Armchair Analyst: Tactical lookahead to #SKCvNE in the Eastern Conference Semifinals

What happened to Sporting KC's best-laid plans this year? They brought in Claudio Bieler, a striker in his prime with technical ability and impeccable crednetials, and he's barely played since July.

They brought in Benny Feilhaber, a former US national team attacking midfielder – again in his prime – of somewhat dubious credentials, though still loaded with skill and experience. This was supposed to be the year they added "la pausa" to the frenetic rain of half-chances that have consistently overcame opponents into submission since mid-2011, but if anything they are now more direct and more reliant on speed and brawn.
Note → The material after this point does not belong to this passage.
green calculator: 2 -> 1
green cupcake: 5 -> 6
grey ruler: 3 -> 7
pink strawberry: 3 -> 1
Well, at least one of those two acquisitions who were supposed to shape the new Sporting KC will get his shot at glory on Wednesday against New England (9 pm ET; MLS Live).

Let's start there:


Can Feilhaber actually unlock New England's defense?
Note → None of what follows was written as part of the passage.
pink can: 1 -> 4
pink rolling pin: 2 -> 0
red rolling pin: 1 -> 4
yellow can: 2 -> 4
If you're answering that question based purely on talent, then the answer is an obvious Yes. As one Western Conference exec told me, "Benny will get out of traffic and then hit a pass that other players don't even see."

And then he'll disappear.

Well, he's not going to be able to disappear on Wednesday, because he's most likely going to have to start and play close to 90 minutes. Sporting are suddenly threadbare in the midfield, which makes this the biggest 90 minutes of Feilhaber's club career.

To compound the pressure, he's likely to be joined in Sporting's midfield trio by another full-on attacker, Graham Zusi. The two have combined to good effect on occasion this season:

But more often, in the few times they've played together in the central midfield, they've left vulnerable gaps and put holding midfielder Uri Rosell in a situation where he either has to do the running of three men, or the fouling of four. Both are in Rosell's skillset, but in what is sure to be a chippy and very likely card-filled evening, you don't want to get your d-mid on an early yellow.
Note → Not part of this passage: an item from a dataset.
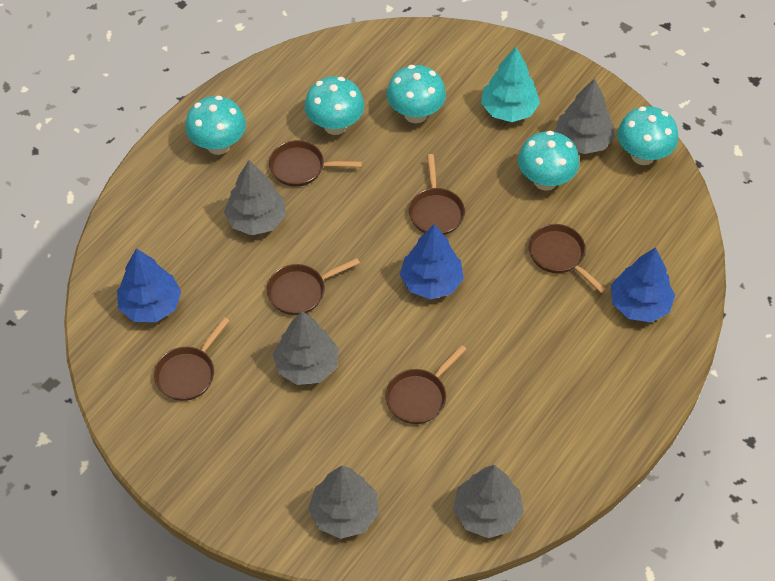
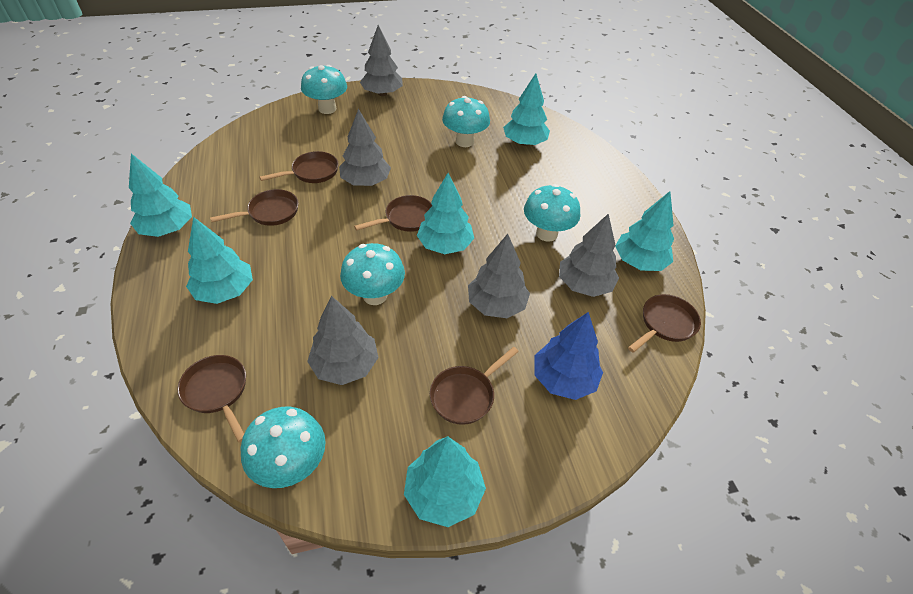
blue tree: 3 -> 1
turquoise tree: 1 -> 6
With that in mind, you'll note that even on the play above, Zusi is coming inside from a wing position. He and Feilhaber weren't sharing the middle on that particular day.

Tonight, they will be.

EDIT: Ok, late word has just come from some folks in Kansas City that Paulo Nagamura, who's played exactly 180 minutes since mid-June, is expected to start in central midfield along with Rosell and Feilhaber. That means Zusi will be on the wing.

It also means there will be less defensive pressure on Benny (provided Nagamura is anywhere close to his usual industrious self), but perhaps even more pressure on him in terms of setting and maintaining the tempo of the game.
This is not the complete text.